This is Blue Bell’s first product recall in its 108-year history.

Five people, in all, developed listeriosis in Kansas after eating products from one production line at the Blue Bell creamery in Brenham, Texas, according to a statement on March 13 from the FDA.

The FDA says listeria bacteria were found in samples of Blue Bell Chocolate Chip Country Cookies, Great Divide Bars, Sour Pop Green Apple Bars, Cotton Candy Bars, Scoops, Vanilla Stick Slices, Almond Bars and No Sugar Added Moo Bars.

Blue Bell says its regular Moo Bars were untainted, as were its half gallons, quarts, pints, cups, three-gallon ice cream and take-home frozen snack novelties.

According to a statement from the CDC on march 13, all five of the people sickened were receiving treatment for unrelated health issues at the same Kansas hospital before developing listeriosis, “a finding that strongly suggests their infections (with listeria bacteria) were acquired in the hospital,” the CDC said.Blue Bell ice cream listeria 2015

Of those five, information was available from four on what foods they had eaten in the month before the infection. All four had consumed milkshakes made with a single-serving Blue Bell ice cream product called “Scoops” while in the hospital, the CDC said.

“Scoops,” as well as the other suspect Blue Bell items, are mostly food service items and not produced for retail, said Paul Kruse, CEO of the Brenham creamery.

The CDC said the listeria isolated from specimens taken from four of the five patients at Via Christi St. Francis hospital in Wichita, Kansas, matched strains from Blue Bell products obtained this year in South Carolina and Texas.

The five patients became ill with listeriosis during their hospitalizations for unrelated causes between December 2013 and January 2015, said hospital spokeswoman Maria Loving.

“Via Christi was not aware of any listeria contamination in the Blue Bell Creameries ice cream products and immediately removed all Blue Bell Creameries products from all Via Christi locations once the potential contamination was discovered,” Maria Loving said in a statement Friday to The Associated Press.

Via Christi has eight hospitals in Kansas and Oklahoma.

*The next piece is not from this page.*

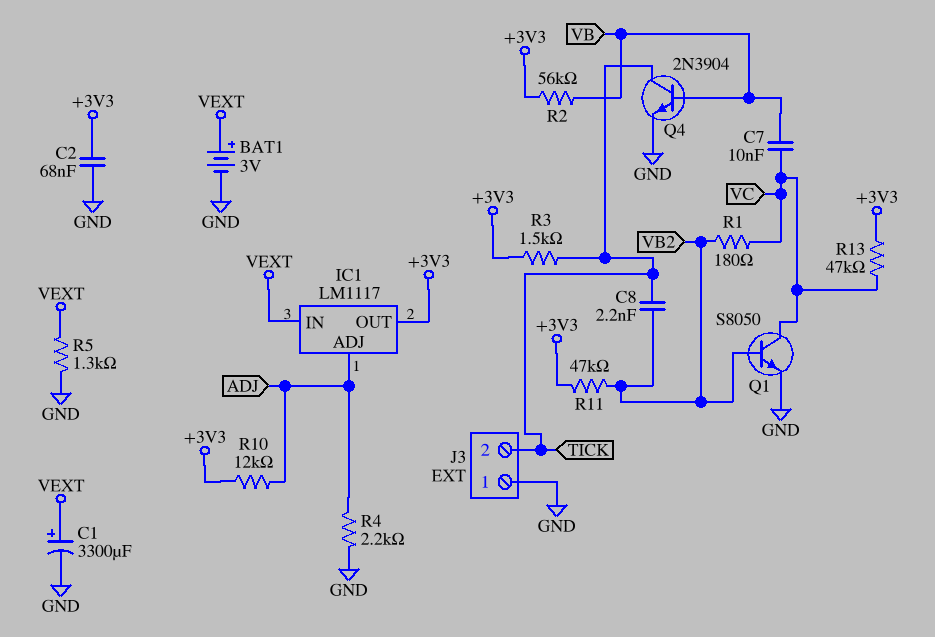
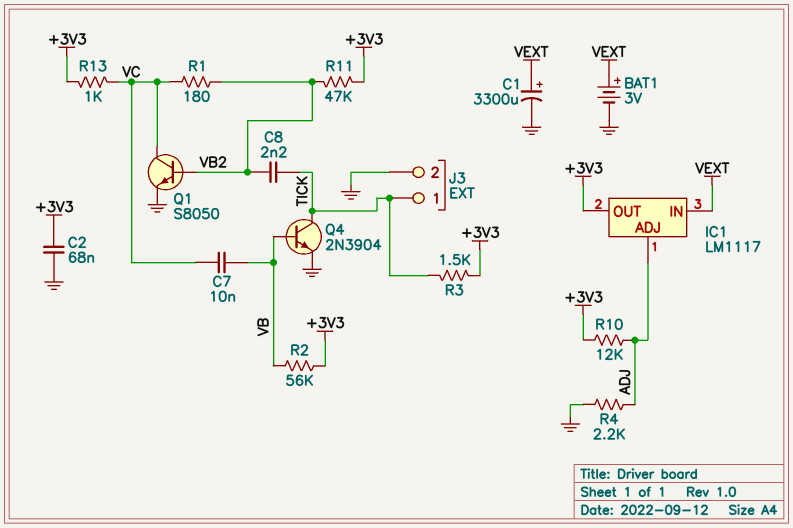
J3 pin 1: GND -> TICK
J3 pin 2: TICK -> GND
R5: 1.3k (GND, VEXT) -> none
R13: 47k (+3V3, VC) -> 1k (+3V3, VC)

Blue Bell handles all of its own distribution and customer service, Paul Kruse said, so it moved to pull suspect products from shelves, as soon as it was alerted to the South Carolina contamination February 13. Paul Kruse did not suspect handling of those products after they left the Central Texas creamery.

“The only time it can be contaminated is at the time of production,” he said. That contamination has been traced to a machine that extrudes the ice cream into forms and onto cookies, and that machine remains off line, he said.

All products now on store and institution shelves are safe, Paul Kruse said.

“Contaminated ice cream products may still be in the freezers of consumers, institutions, and retailers, given that these products can have a shelf life of up to 2 years,” the CDC statement said. CDC recommends that consumers do not eat products that Blue Bell Creameries removed from the market, and institutions and retailers should not serve or sell them.

Listeriosis is a life-threatening infection caused by eating food contaminated with bacteria called Listeria monocytogenes, the CDC said. The disease primarily affects pregnant women and their newborns, older adults, and people with immune systems weakened by cancer, cancer treatments, or other serious conditions.

A person with listeriosis usually has fever and muscle aches, sometimes preceded by diarrhea or other gastrointestinal symptoms. Almost everyone who is diagnosed with listeriosis has invasive infection, meaning the bacteria spread from their intestines to the blood, causing bloodstream infection, or to the central nervous system, causing meningitis. Although people can sometimes develop listeriosis up to two months after eating contaminated food, symptoms usually start within several days. Listeriosis is treated with antibiotics, the CDC said.